Work task:
Could you copy each line of the listing below that has the word "part"?

(Extracted records Opens)

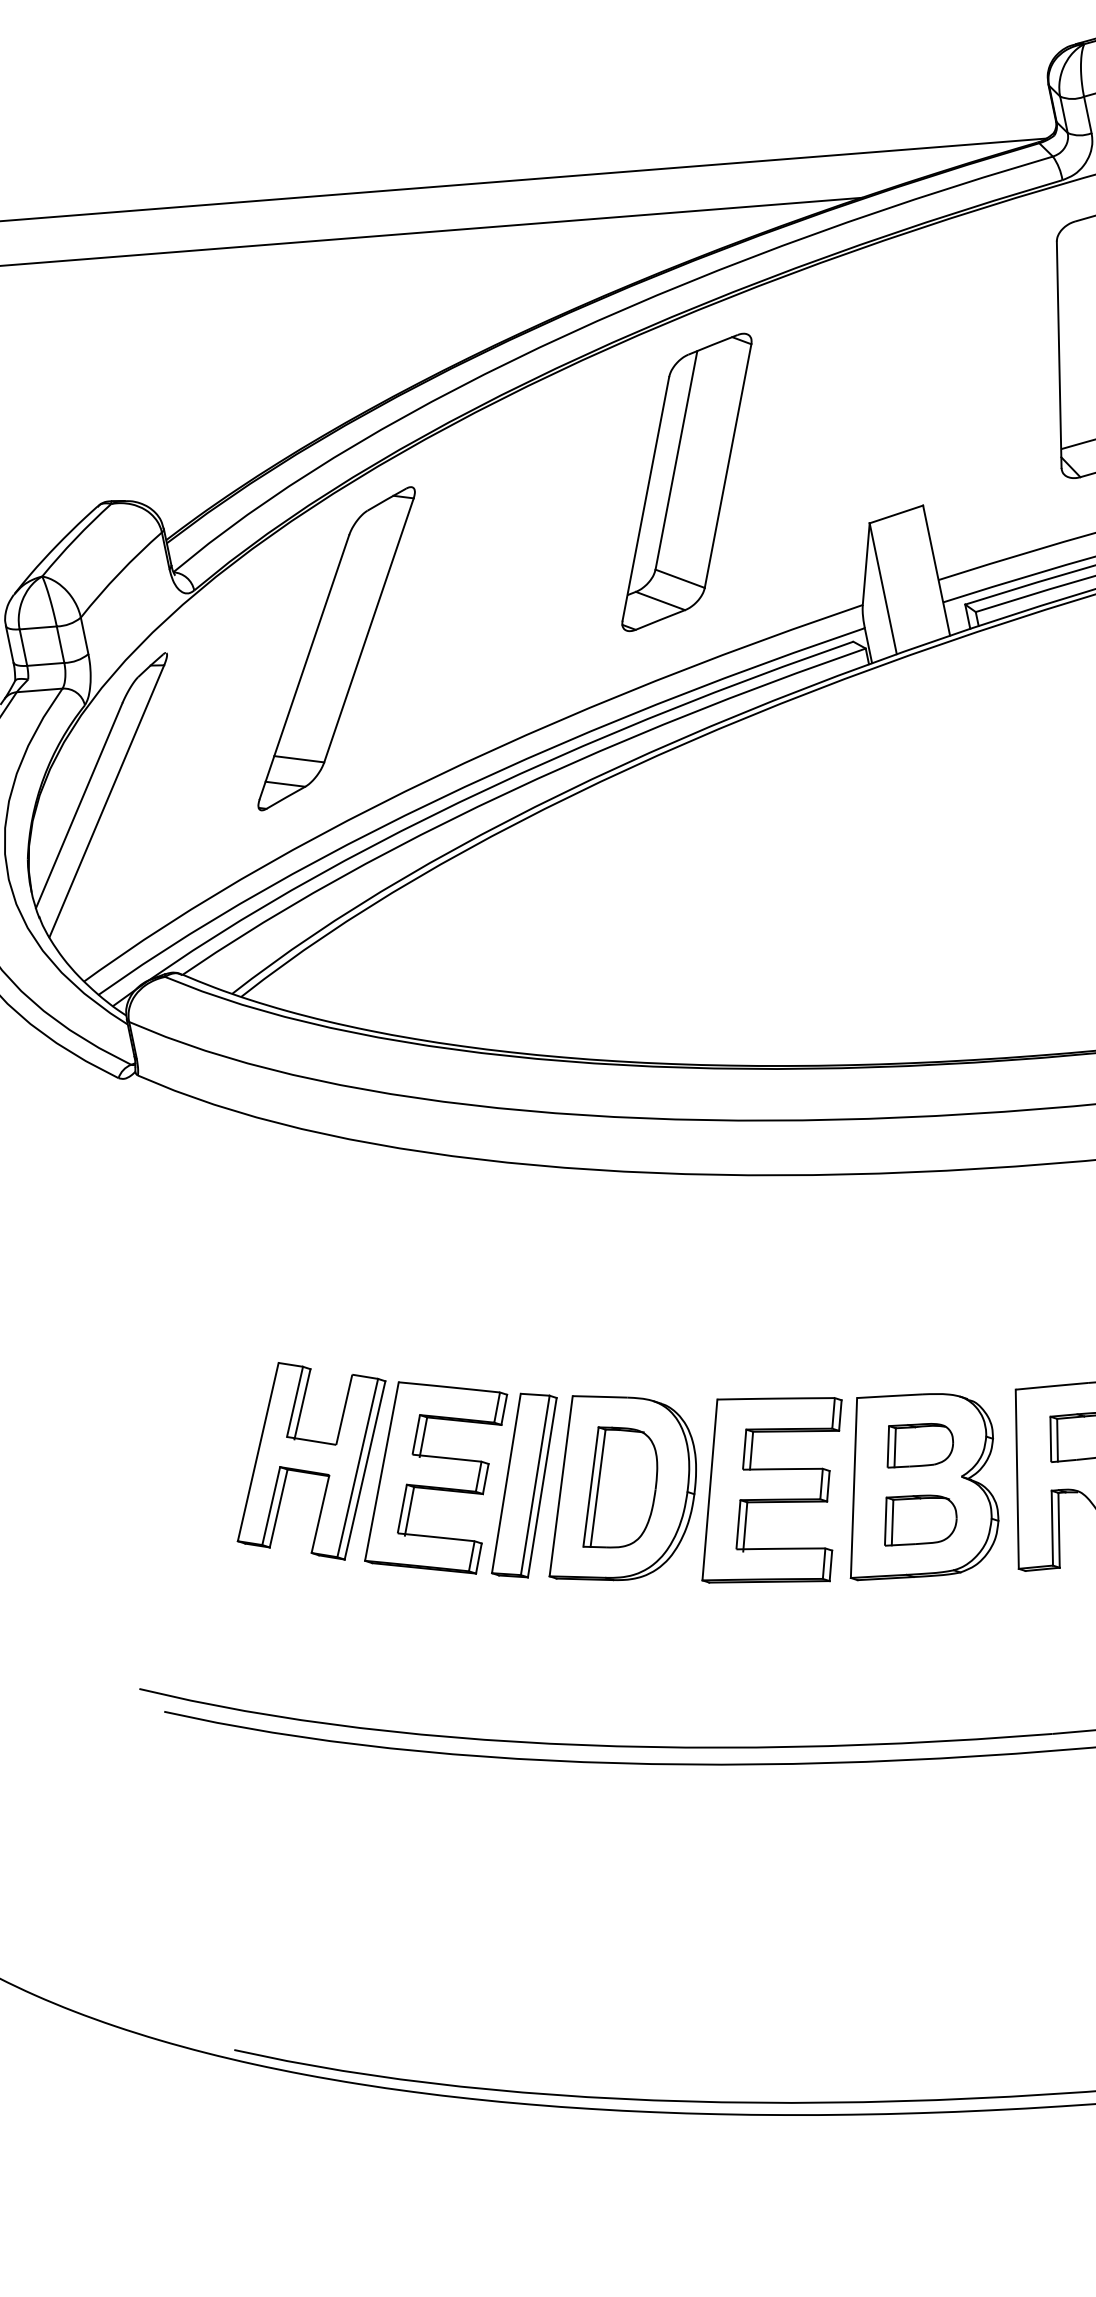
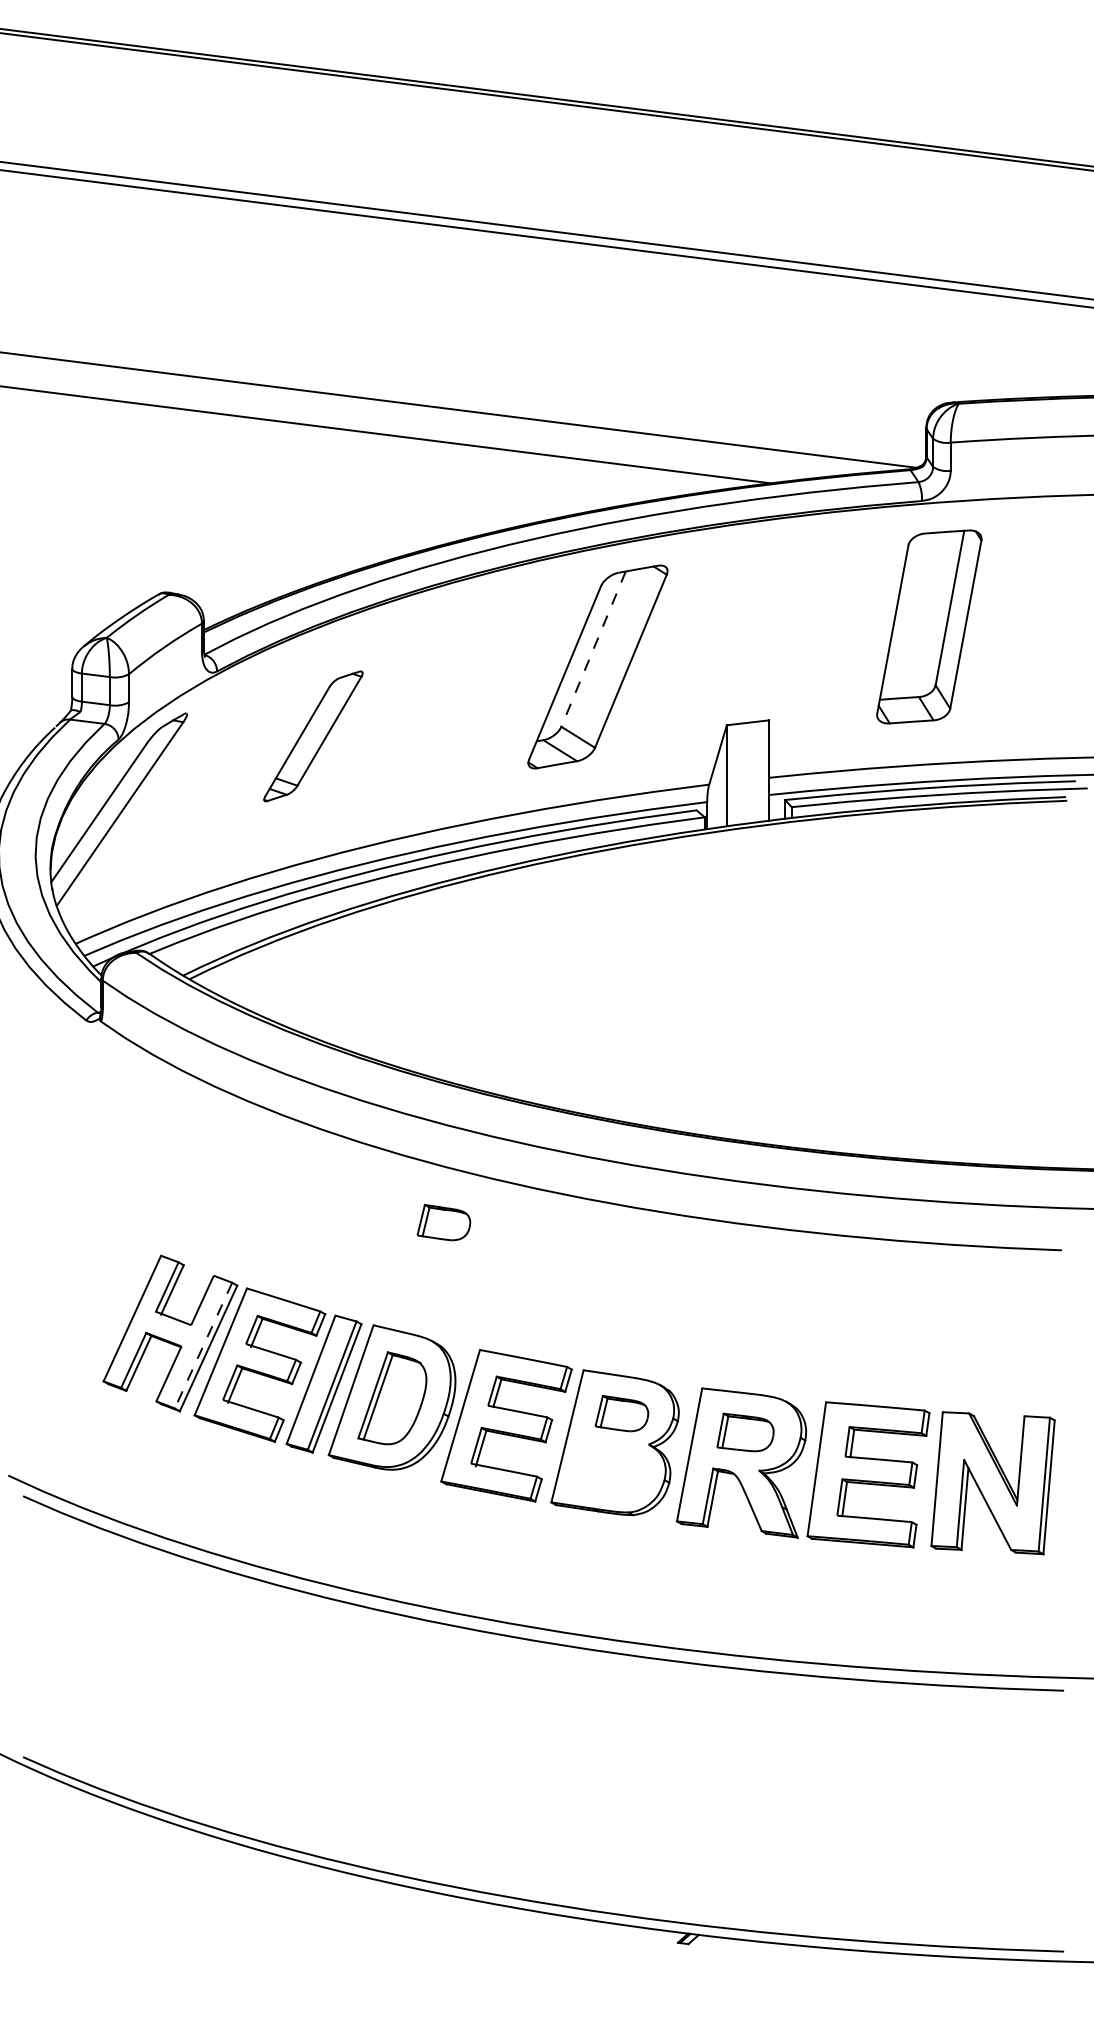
line: (676, 460) -> (593, 649), solid -> dashed
part: (336, 648) -> (313, 736), size x0.6
part: (635, 1244) -> (443, 1222), added
line: (357, 1469) -> (203, 1346), solid -> dashed
part: (918, 1518) -> (610, 1468), removed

(Extracted records Closes)

Written solution:
part: (336, 648) -> (313, 736), size x0.6
part: (635, 1244) -> (443, 1222), added
part: (918, 1518) -> (610, 1468), removed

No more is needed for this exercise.